JR’s is just one of a series of recent public art pieces and events that have been turning Boston’s visual environment into an unusually festive direction. How far public art has come from collections of traditional, ubiquitous bronze statues of mostly old white men! These monuments to history were inevitably planted in parks or on institutional lawns and yards! It was about time for a change.

An interior view of the “Pentalum” on the Lawn on D in South Boston. Photo: Mark Favermann.

An interior view of the “Pentalum” on the Lawn on D in South Boston. Photo: Mark Favermann.

The best public art comes in many forms. It can be temporary or permanent, static or dynamic. At its most successful it needs to stimulate viewers’ imaginations through composition, content, and context.

And it is a pleasure to report that 2015 has been a high point in public art in Boston. With the exception of July 4th and the First Night fireworks, Boston has been far too conservative far too long, unforgivably timid in its adoption of contemporary visual experiences.

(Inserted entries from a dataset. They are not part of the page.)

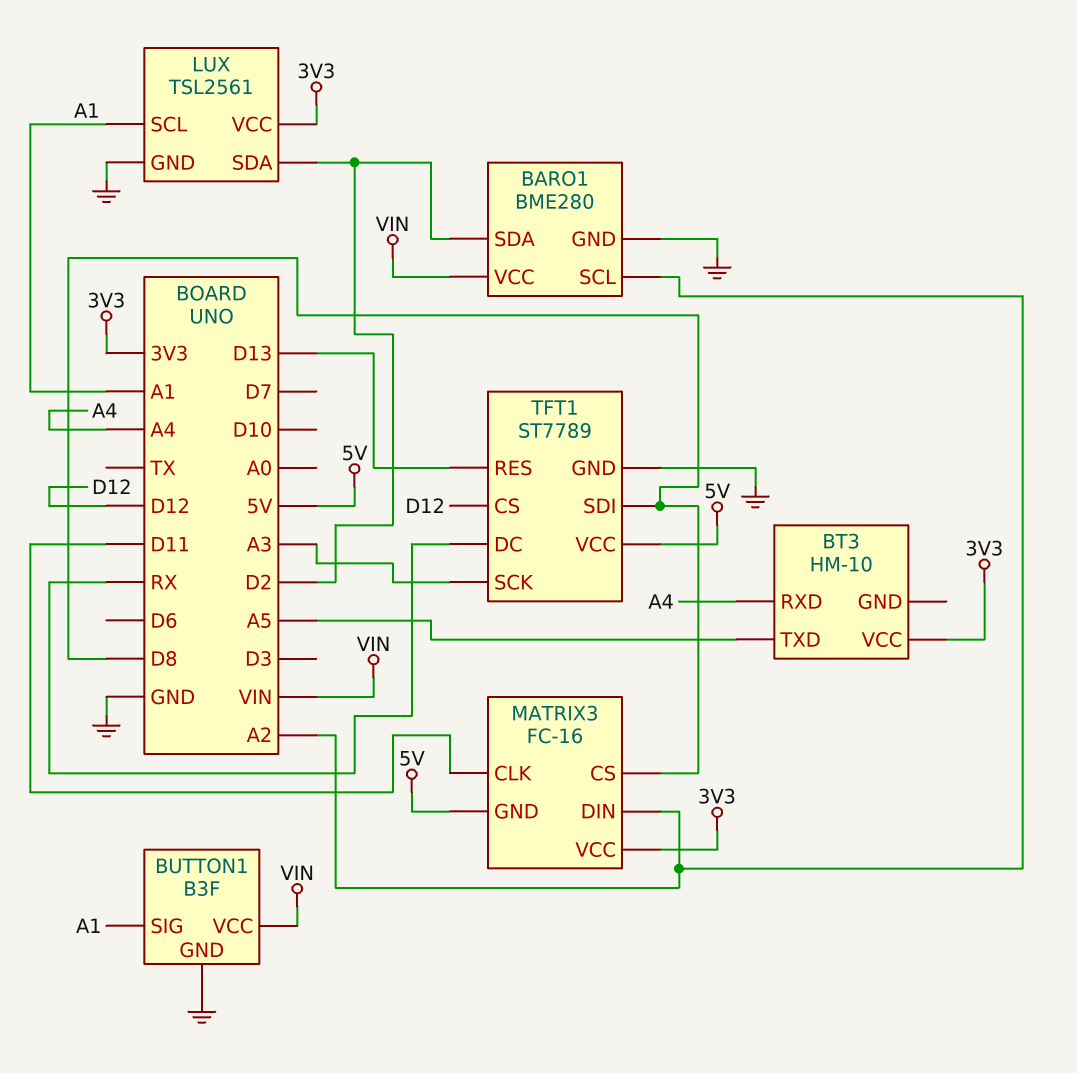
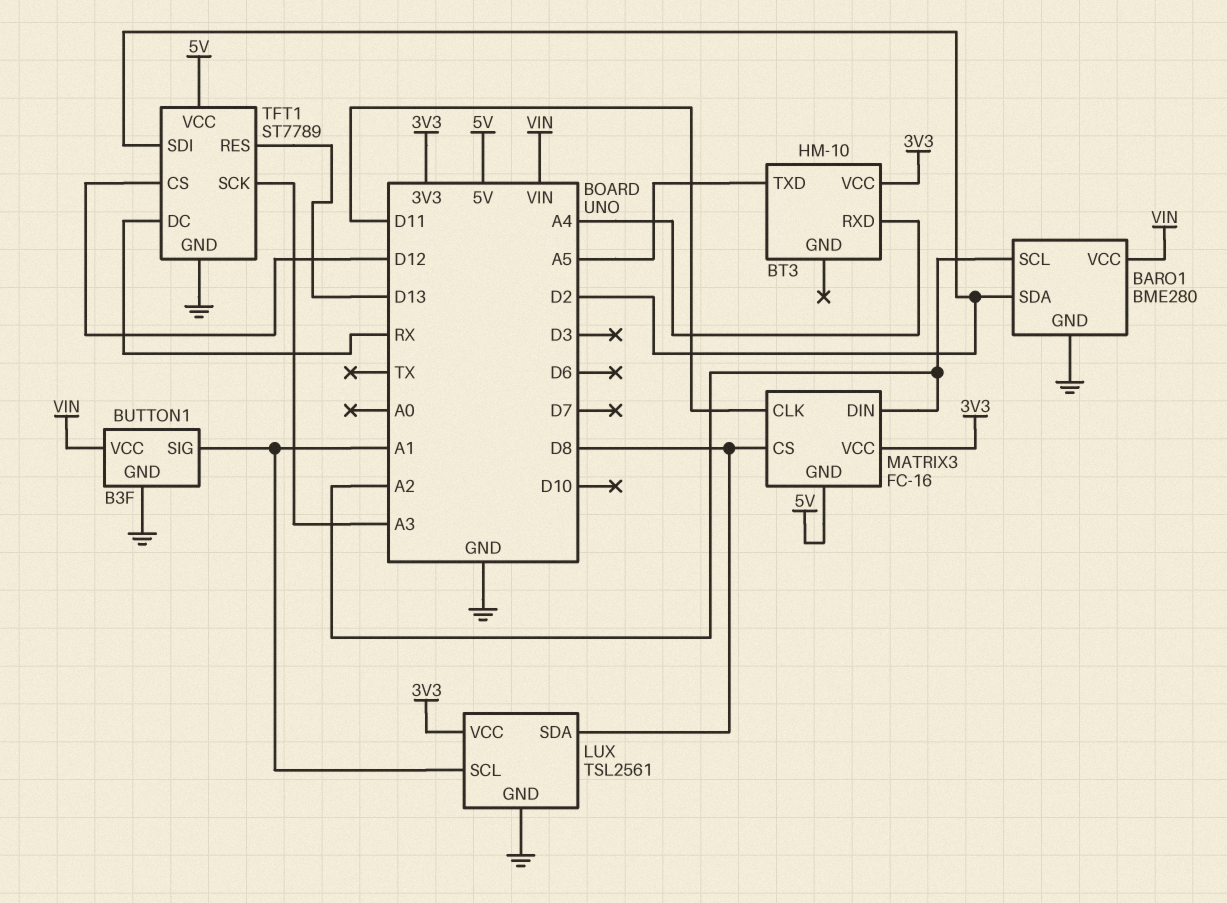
LUX pin SDA: D2 -> D8
TFT1 pin SDI: D8 -> D2

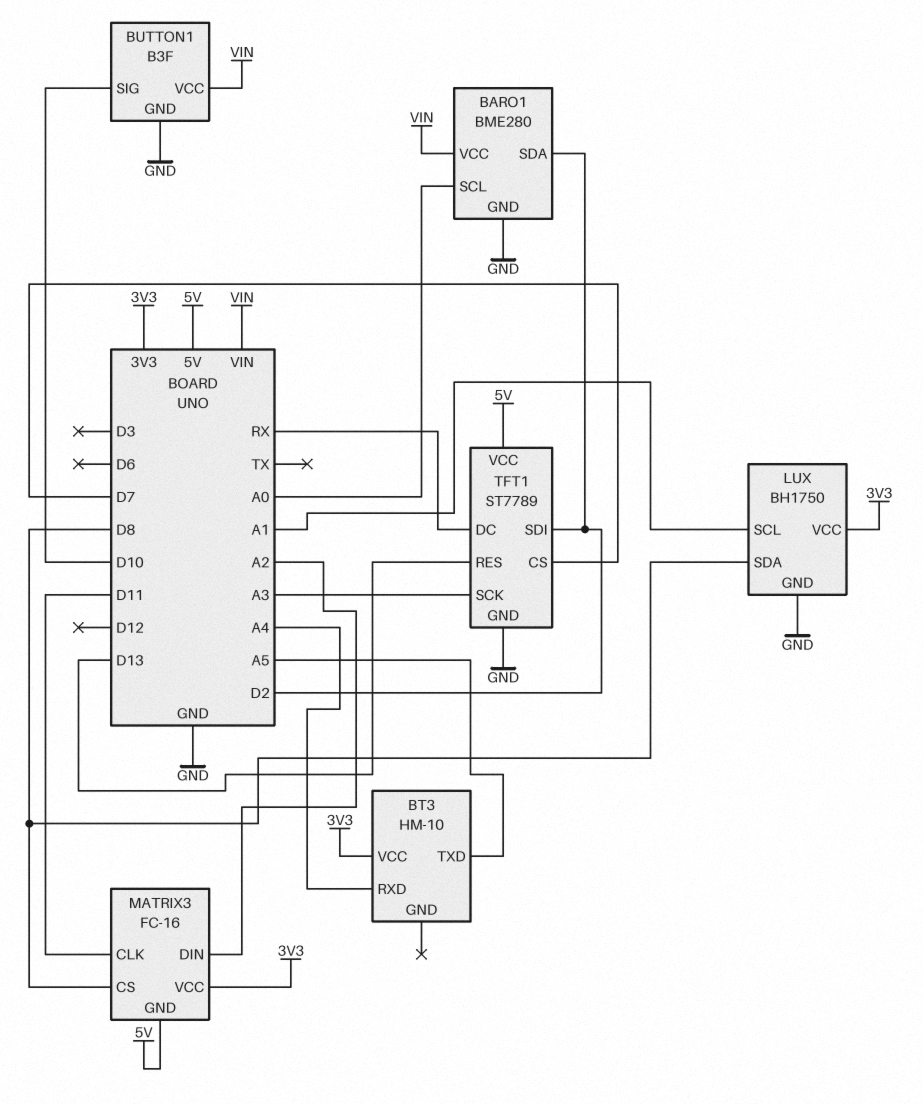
BARO1 pin SCL: A2 -> A0
BUTTON1 pin SIG: A1 -> D10
LUX: TSL2561 -> BH1750
TFT1 pin CS: D12 -> D7

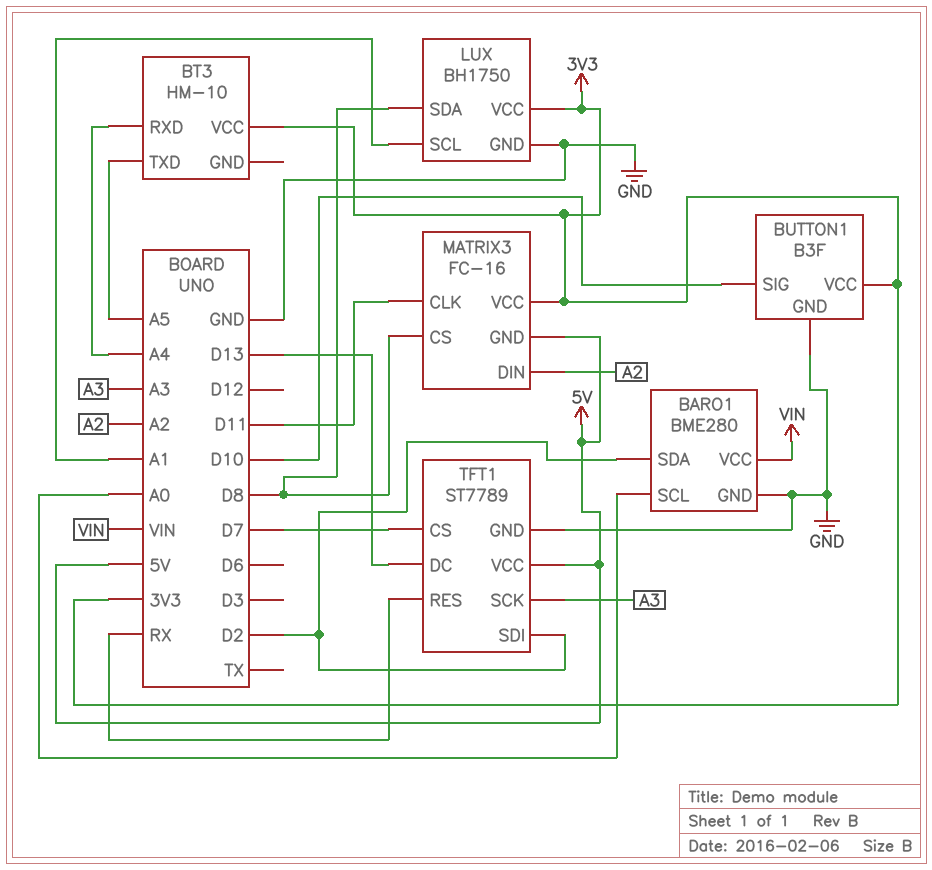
BUTTON1 pin VCC: VIN -> 3V3
TFT1 pin DC: RX -> D13
TFT1 pin RES: D13 -> RX

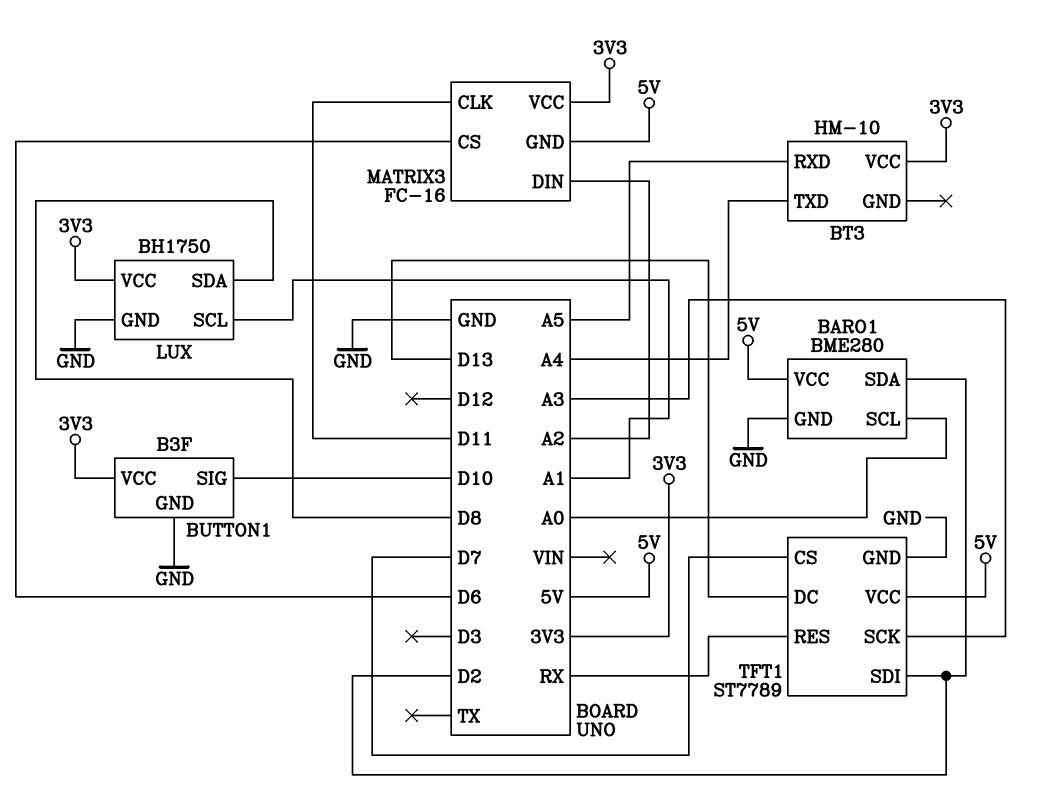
BARO1 pin VCC: VIN -> 5V
BT3 pin RXD: A4 -> A5
BT3 pin TXD: A5 -> A4
MATRIX3 pin CS: D8 -> D6

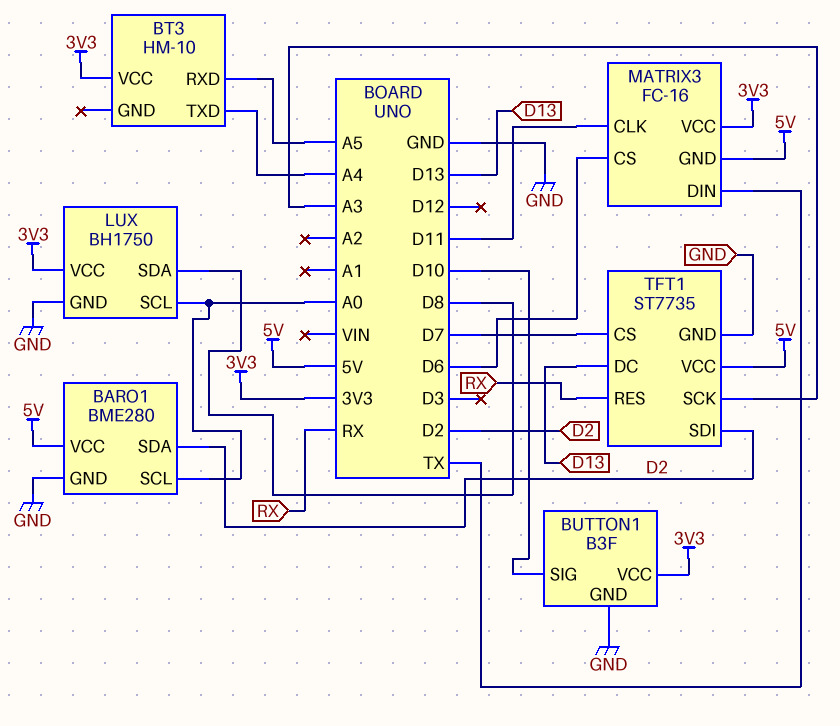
LUX pin SCL: A1 -> A0
MATRIX3 pin DIN: A2 -> TX
TFT1: ST7789 -> ST7735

Much of the blame for the stodginess should be directed at Boston’s traditional notion of art — both public and private — along with the biases of less than cutting-edge museums and New England’s endemic non-visual zeitgeist.

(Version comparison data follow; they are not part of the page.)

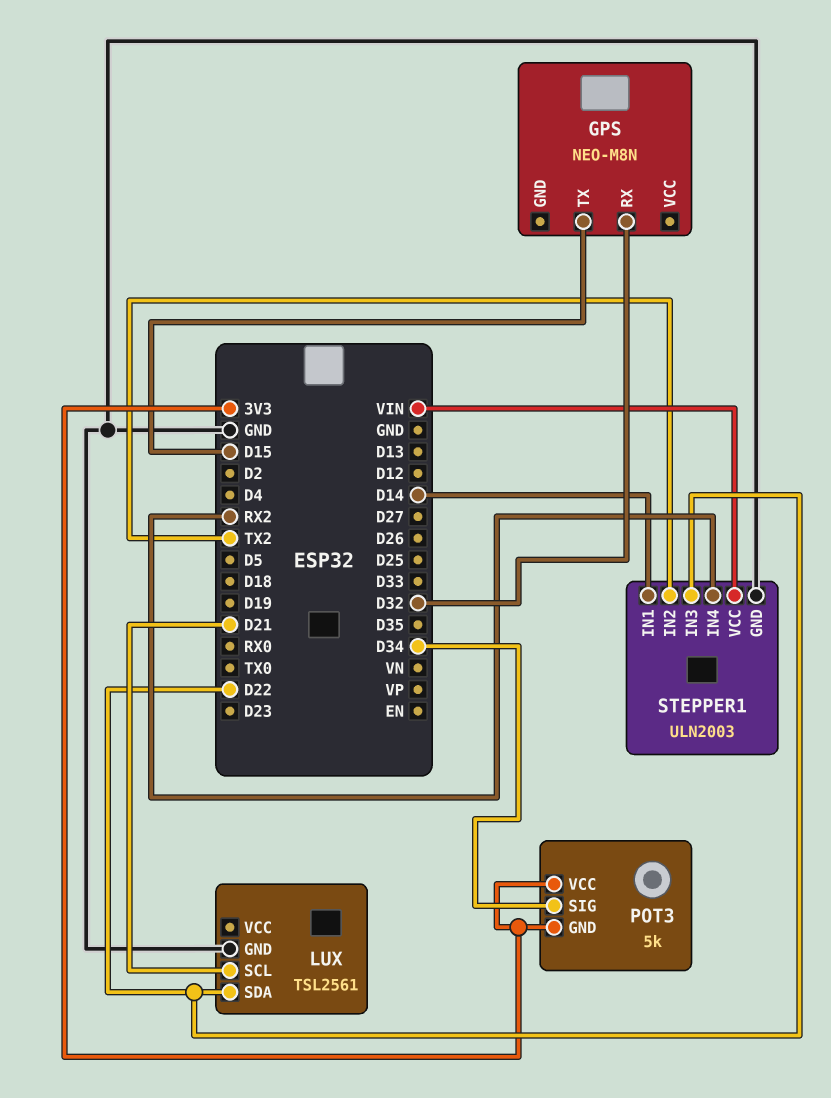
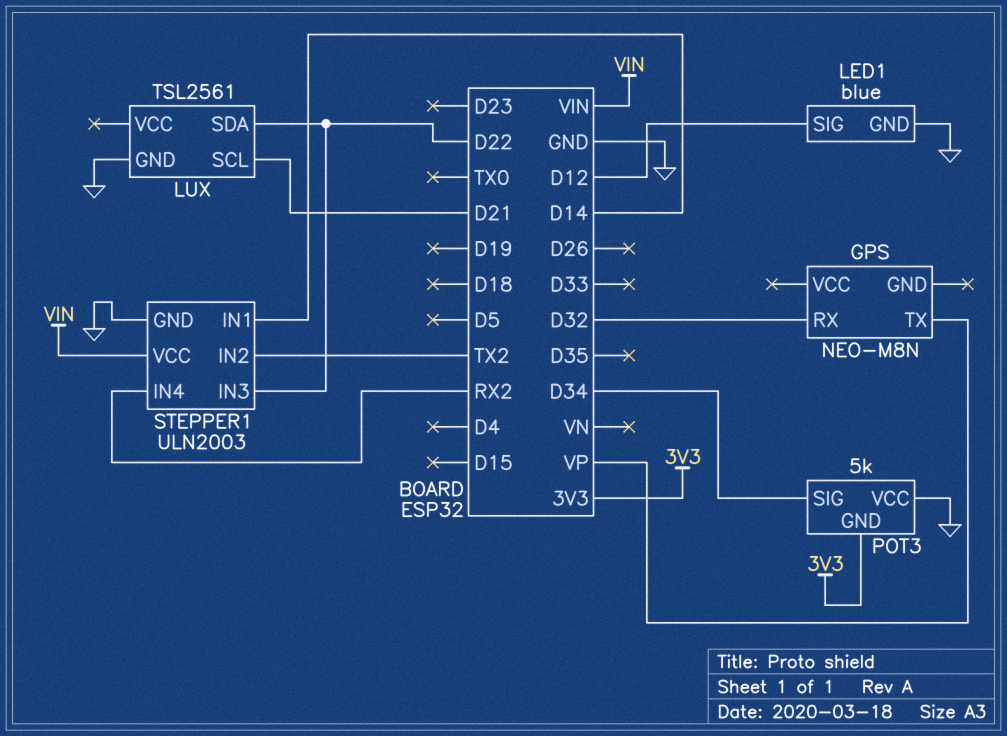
GPS pin TX: D15 -> VP
LED1: none -> blue
LED1 pin GND: none -> GND
LED1 pin SIG: none -> D12
POT3 pin VCC: 3V3 -> GND

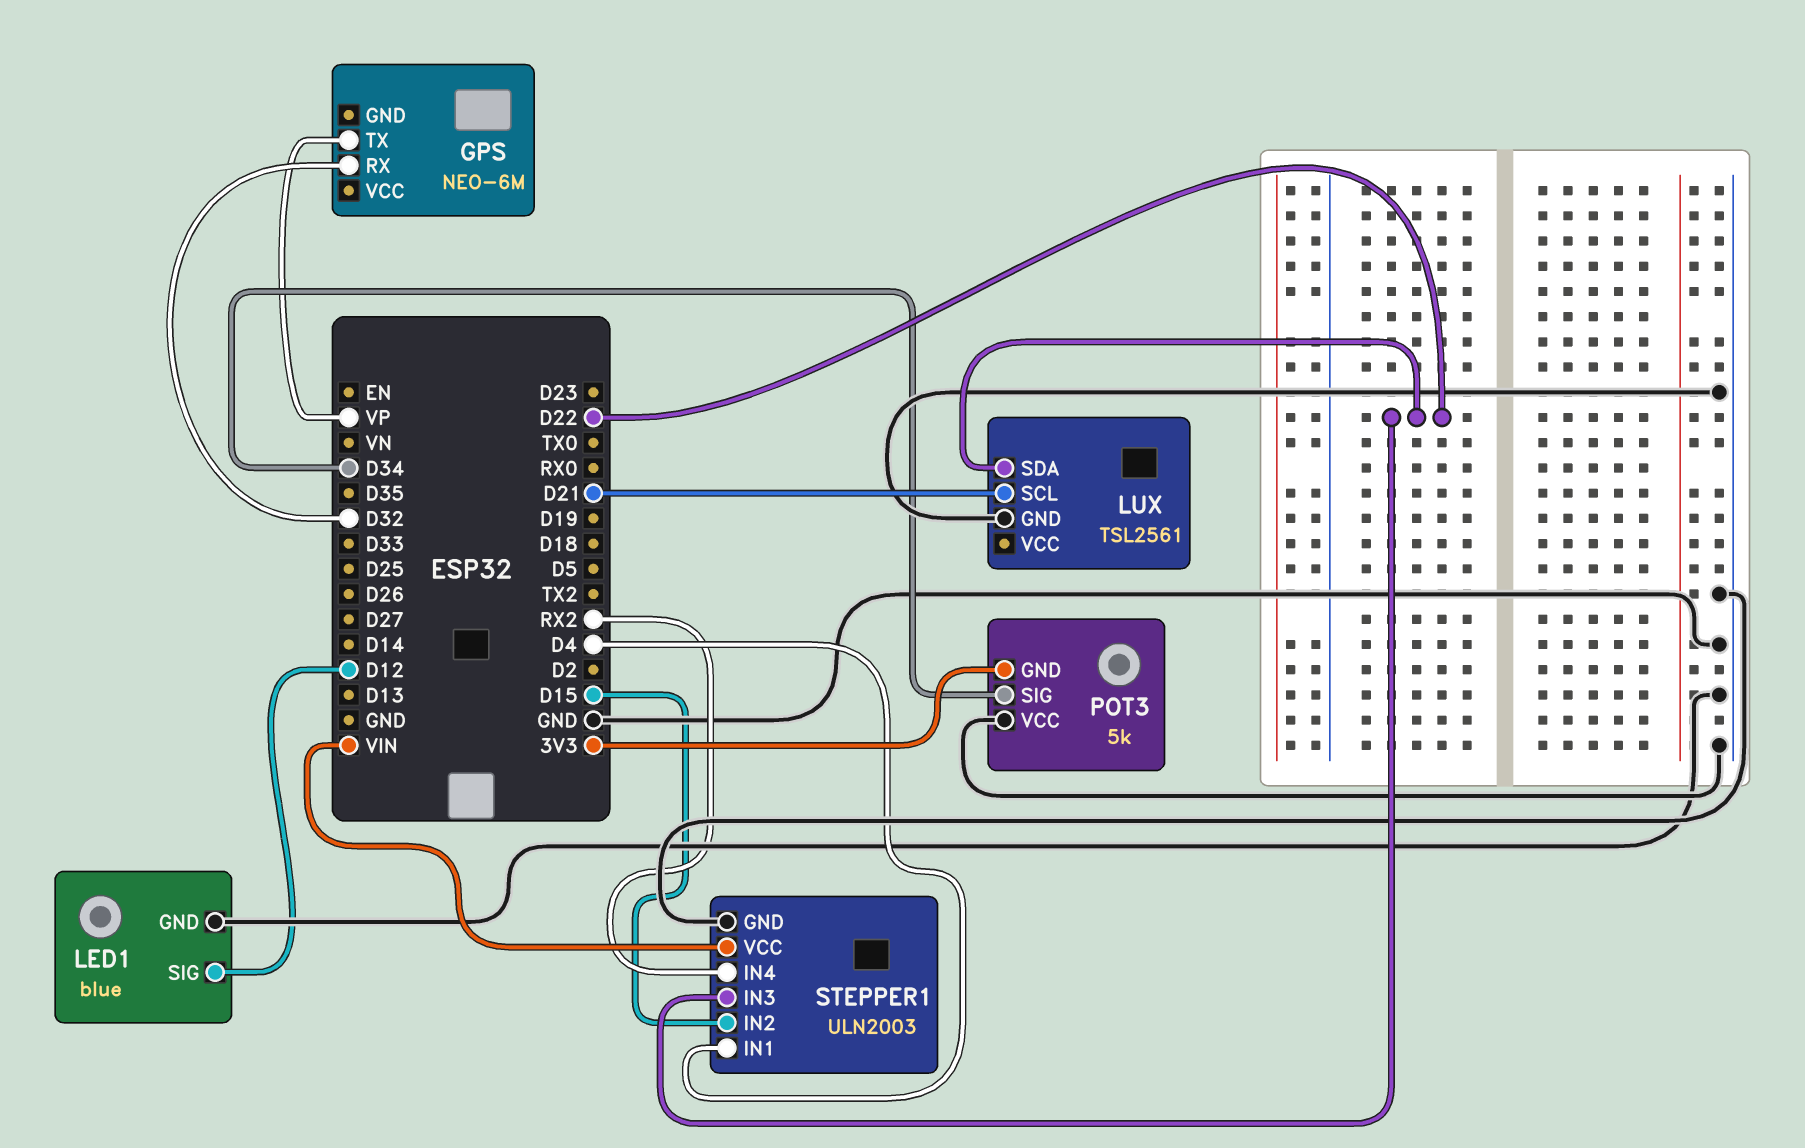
GPS: NEO-M8N -> NEO-6M
STEPPER1 pin IN1: D14 -> D4
STEPPER1 pin IN2: TX2 -> D15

The area’s visual art ethos has been painfully safe and systemically non-experimental. Up until recently, there have been very few forays into new media and environmental art, making Boston something of a backwater when it comes to making large public visual art statements. Ironically, this is true even though there have been many creative practitioners of public art living and working in the Boston area. Primary among the latter was a group of artists/fellows who worked and studied at the now closed Center for Advanced Visual Arts at MIT, whose years spanned between 1969 and 1994. The Center’s director, the late Otto Piene, was one of the world’s great environmental artists. Little of his work was ever shown in Boston; few of the fellows from the Center had projects implemented in and around Boston either.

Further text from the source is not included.